Hope Gap
“Pensé que antes había tres personas infelices y ahora solo hay una”. Es el inquietante, contundente argumento que esgrime la amante a la mujer abandonada por su marido, ante la irrupción de esta en su hogar y en respuesta a la pregunta “¿no pensó usted en las consecuencias que tendría llevarse a mi esposo?”
O las derivas
del amor maduro, tedioso, gastado, descuidado ante la posibilidad de que
irrumpa un nuevo amor y dé al traste con una situación irrespirable durante
largo tiempo. Lo que William Nicholson nos propone en Hope Gap —según el
contexto de la trama yo optaría por traducirlo como Resquicio de esperanza,
aunque la distribuidora en castellano haya preferido hacerlo con el anodino, Regreso
a Hope Gap, y darle así carácter de lugar— es una puerta a
la esperanza.
No es extraño
que la convivencia en la pareja se vuelva, con el paso del tiempo, territorio hostil. Un
paraje donde hay quien domina (o cree hacerlo), y quien es dominado (o se deja
hacer). Ante la imposibilidad de “algo mejor”, llevados del tedio o la rutina, cavan
trincheras y se parapetan tras ellas; salen esporádicamente para agredir al otro
armados de preguntas mezquinas, dependencias afectivas, expectativas construidas
a la medida del otro. Todo ocurre en el interior de un hogar confortable, espacioso, culto,
civilizado y … asfixiante. Dos personas adultas con un hijo que se fue hace
tiempo, dos escritorios que se dan la espalda, dos tareas independientes y una
rutina común. ¿Cómo superarlo? ¿Es posible reconstruir aquello que hace tiempo
está roto? ¿Depende en exclusiva de uno de ellos? ¿Se ha de contemplar el
matrimonio cómo un proyecto donde baste la lucha tenaz para salvarlo? ¿Es
necesario hacerlo?

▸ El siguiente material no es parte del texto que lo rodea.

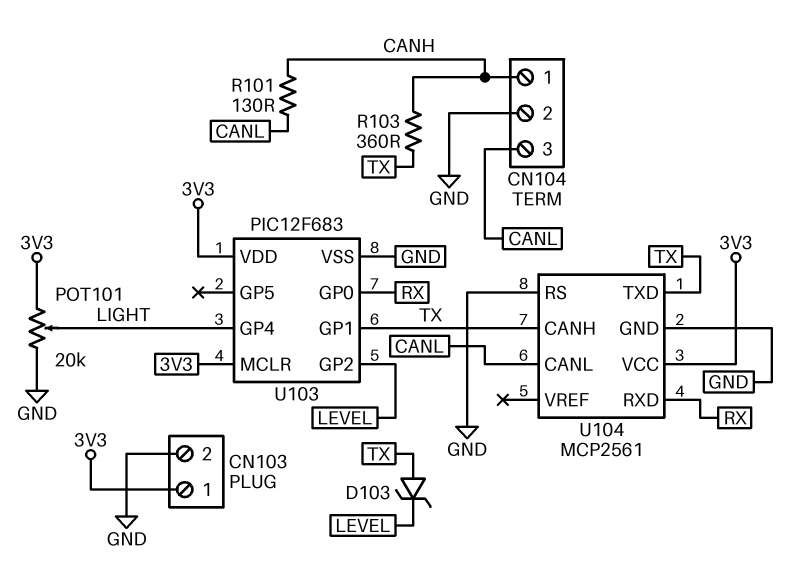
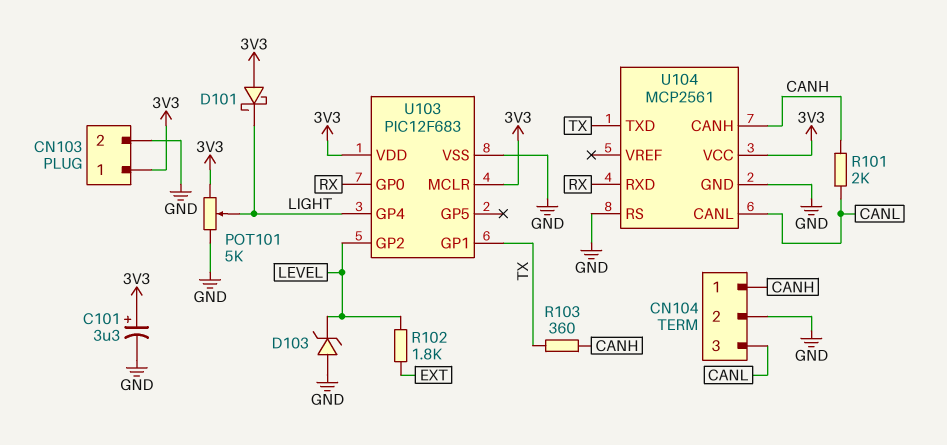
C101: none -> 3.3uF (plus 3V3, minus GND)
D101: none -> schottky (A 3V3, K LIGHT)
D103: zener (A TX, K LEVEL) -> zener (A GND, K LEVEL)
POT101: 20k (3V3, GND, wiper LIGHT) -> 5k (3V3, GND, wiper LIGHT)
R101: 130 (CANH, CANL) -> 2k (CANH, CANL)
R102: none -> 1.8k (EXT, LEVEL)
U104 pin CANH: TX -> CANH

Cada espectador tendrá sus respuestas. Hope
Gap solo plantea preguntas. Ofrece situaciones incómodas donde este debe interpelarse a sí mismo: ¿Qué haría uno de ser la
madre, el padre, el hijo; la esposa, el esposo, o el muchacho tan despistado como
sus progenitores? ¿Cómo responder con un atisbo de lucidez a las preguntas
fundamentales de la vida? Nadie lo sabe. No hay fórmula.
Así ocurre en esa
costa barrida por el viento y las olas al sur de Londres, Seaford; hermoso
lugar donde retirarse a vivir una jubilación tranquila, en la que sus protagonistas
encuentran justo lo contrario. Porque el amor irrumpe —«sin buscarlo», alega el
esposo— en ese hogar y se traslada, a través de este, hacia un nido más
confortable, más modesto, con menos pretensiones, pero donde el hombre es quien
quiere ser, y no quien su mujer desea.
Tres personajes
a la deriva: madre, padre, hijo; esposa, amante, esposo. Donde el hijo se ve obligado a hacer de heraldo entre sus padres. Servir de correo ante sus desavenencias, incapaz
de tomar partido por uno u otro, tratando de encajar su propia torpeza para
las relaciones personales entre la ruptura de aquellos. La pérdida de referencias
sólidas cuando las que creía tener se quiebran. Después, los abogados, los
bienes, los reproches, las justificaciones, las pequeñas venganzas —la esposa adquiere
un cachorro al que pone el nombre de Edward, su esposo, y trata de educarlo
como a aquel—, la falta de respeto, el chantaje, la pérdida de la dignidad; la
mezquindad al presentarse en el salón de la amada e interrogar al esposo «¿Es
así cómo quieres vivir?».
Como marco los
hermosísimos acantilados de la costa sur británica. Amenaza permanente: blanca, desnuda verticalidad a la que se asoman los protagonistas en busca de
respuestas; una forma de conjurar la soledad que comienza a cercarlos; una ventana
(resquicio, hueco, brecha, gap) hacia otros mundos posibles, apenas
percibidos —no en vano, la esposa trabaja en una
antología poética que acabará en internet con ayuda del hijo—. En la página web se ofrece,
ante todo, esperanza: la posibilidad de conjurar las penas del alma con poesía.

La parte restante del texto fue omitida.